Would I have answered the interviewer’s questions differently if I had done that interview? Yes: I would have performed much worse – and I am certain that such a performance, born out of the fact that I am a doctor and not a performer, would not even begin to reflect my true knowledge and doctoring abilities in this area. Criticizing a doctor for incompletely, imperfectly describing an extraordinarily complex topic in a two-minute interview aimed at a lay audience makes as much sense as it might have made criticizing George Clooney for failure to conduct CPR properly on somebody who dropped dead on his ER set (yes, a dated reference, but the point is made). Constructively criticizing an actor/performer for poor acting/performing is reasonable, and constructively criticizing me if I’ve been doctoring poorly is likewise reasonable – but lambasting a doctor for poor performing is no more sensible or productive than lambasting a performer for poor doctoring.
But we have learned from this, and we will keep learning from all of our efforts to advance care, research, and education in this area.
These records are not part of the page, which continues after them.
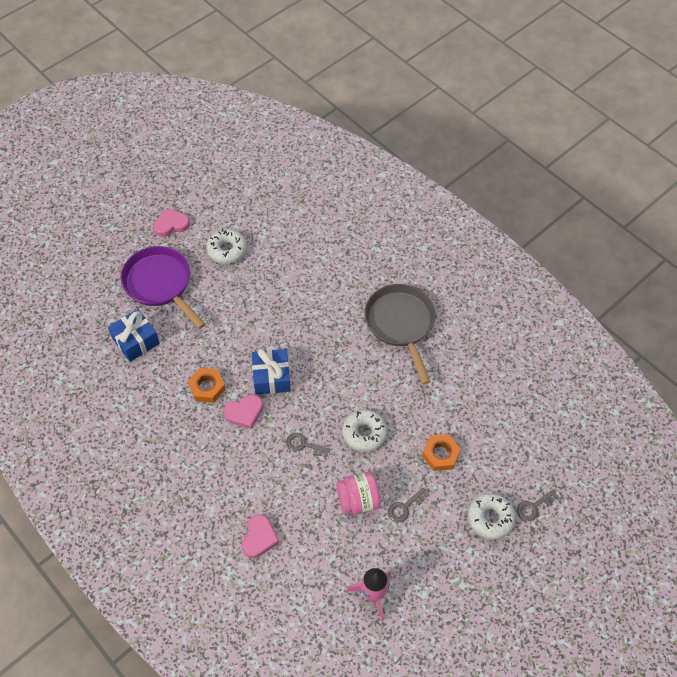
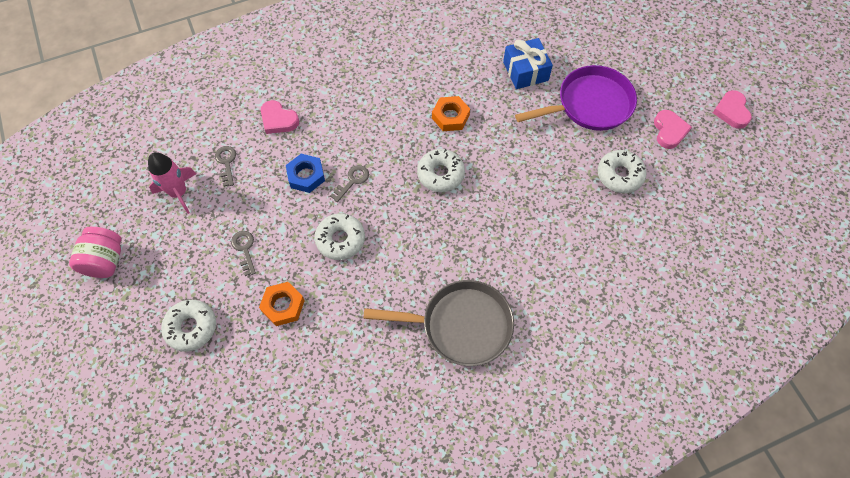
camera: 110 degrees right, 5 degrees up
(244, 412) = (409, 140): pink heart -> pink heart (731, 111)
(271, 377) = (440, 174): blue gift -> white donut
(312, 486) = (306, 176): none -> blue nut
(358, 500) = (273, 210): pink jar -> pink jar (105, 261)
(533, 507) = (179, 379): grey key -> grey key (226, 163)

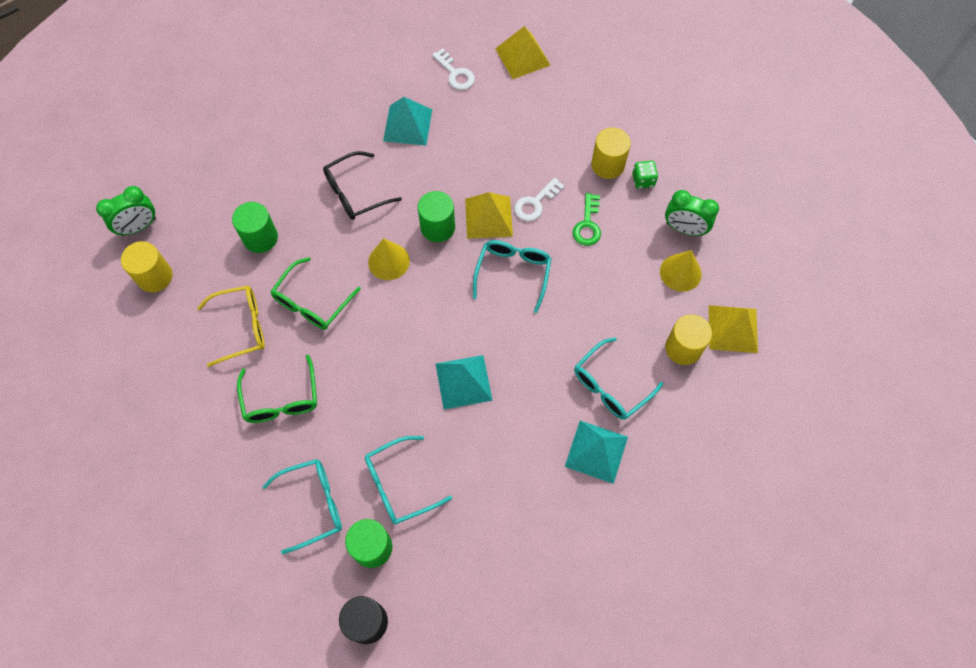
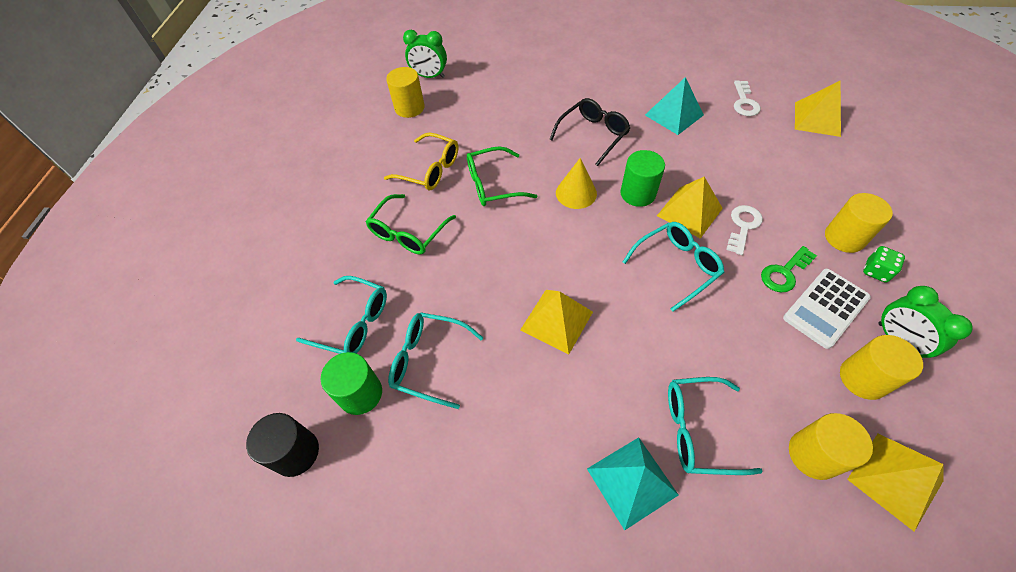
camera: 45 degrees right, 10 degrees down
(260, 238) = (498, 124): green cylinder -> none
(356, 193) = (593, 135): black glasses -> black glasses turned 120 degrees clockwise
(463, 382) = (556, 320): turquoise pyramid -> yellow pyramid
(535, 203) = (743, 226): white key -> white key turned 120 degrees clockwise
(629, 235) = (825, 308): none -> white calculator
(680, 272) = (863, 378): yellow cone -> yellow cylinder

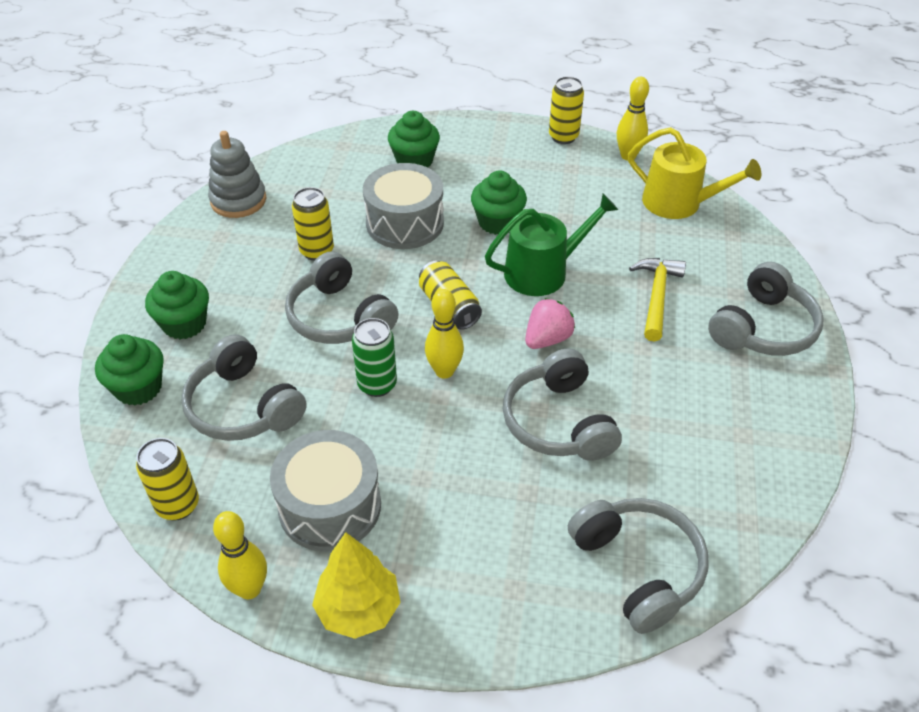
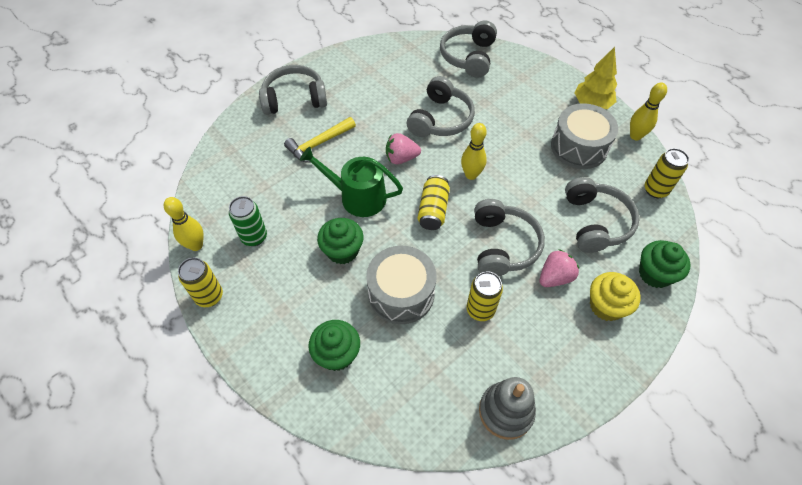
camera: 140 degrees left, 10 degrees up
(184, 324) = (606, 306): green cupcake -> yellow cupcake
(258, 319) = (555, 277): none -> pink strawberry
(377, 384) = (513, 190): green can -> green can (254, 237)
(679, 203) = (223, 188): yellow watering can -> none

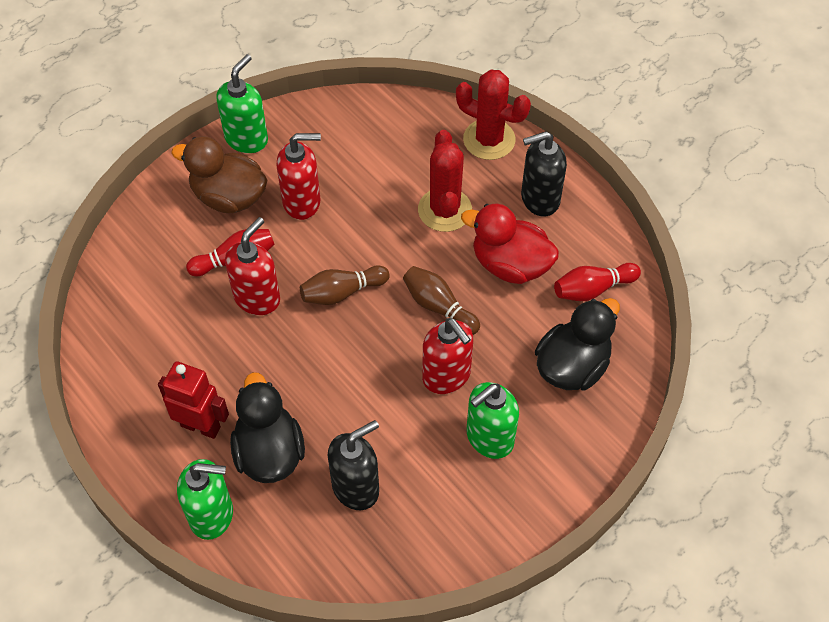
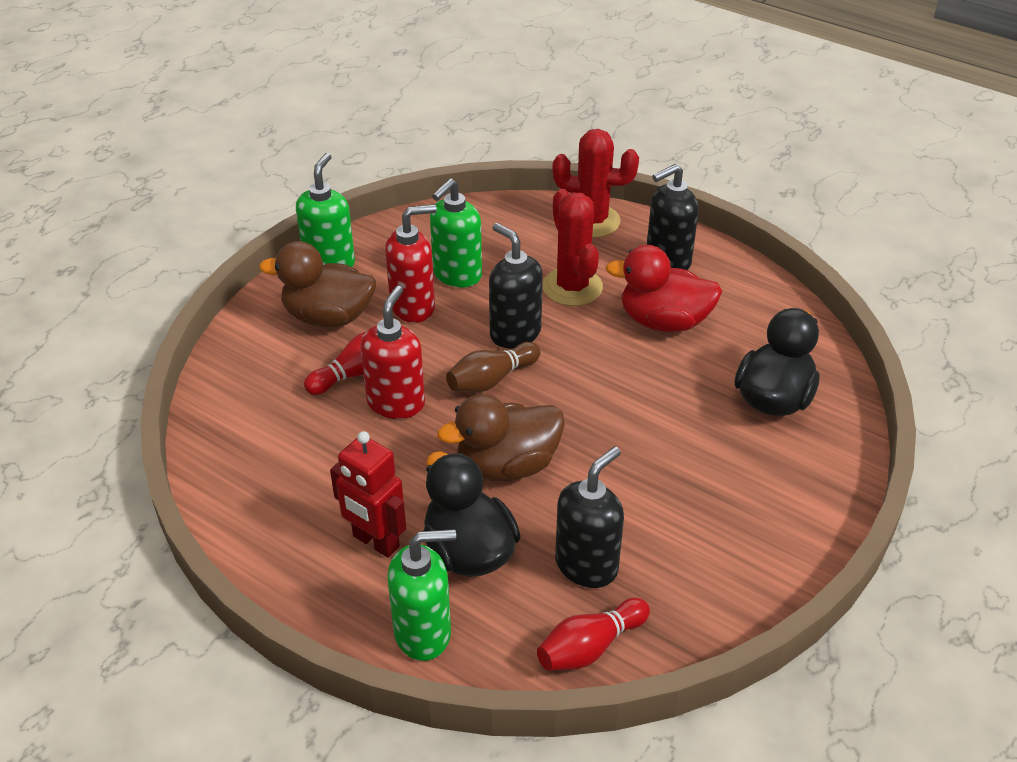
camera: 15 degrees left, 15 degrees down
(201, 426) = (375, 542): red robot -> red robot turned 150 degrees counterclockwise
(326, 379) = (507, 465): none -> brown duck
(378, 249) = (515, 333): none -> black soap dispenser
(438, 306) = (604, 372): brown bowling pin -> none
(447, 376) = (642, 434): red soap dispenser -> none
(489, 438) = (716, 484): green soap dispenser -> green soap dispenser (457, 275)
(592, 289) = (760, 327): red bowling pin -> red bowling pin (590, 647)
Again, nobody has done before what we are trying to do, and I would urge those who are quick to denigrate to instead consider the greater benefit to themselves and the rest of the community which might come from your trying to constructively assist our efforts – or even from your trying to lead whatever other productive ways forward you think are best. How much good might the world gain if even 1% of all the vitriol so startlingly discourteously spewed on-line were re-channeled in more constructive, positive, courteous fashions?
To the great majority of readers who I suspect are quite reasonable, thoughtful, and respectful people, please allow me to close by thanking you for your ongoing support and understanding of both my efforts and Dr. Dempsey’s efforts. And, though I am not expecting to see much in this regard, I will finish by noting that the apologies which absolutely are due Dr. Dempsey would be welcome.”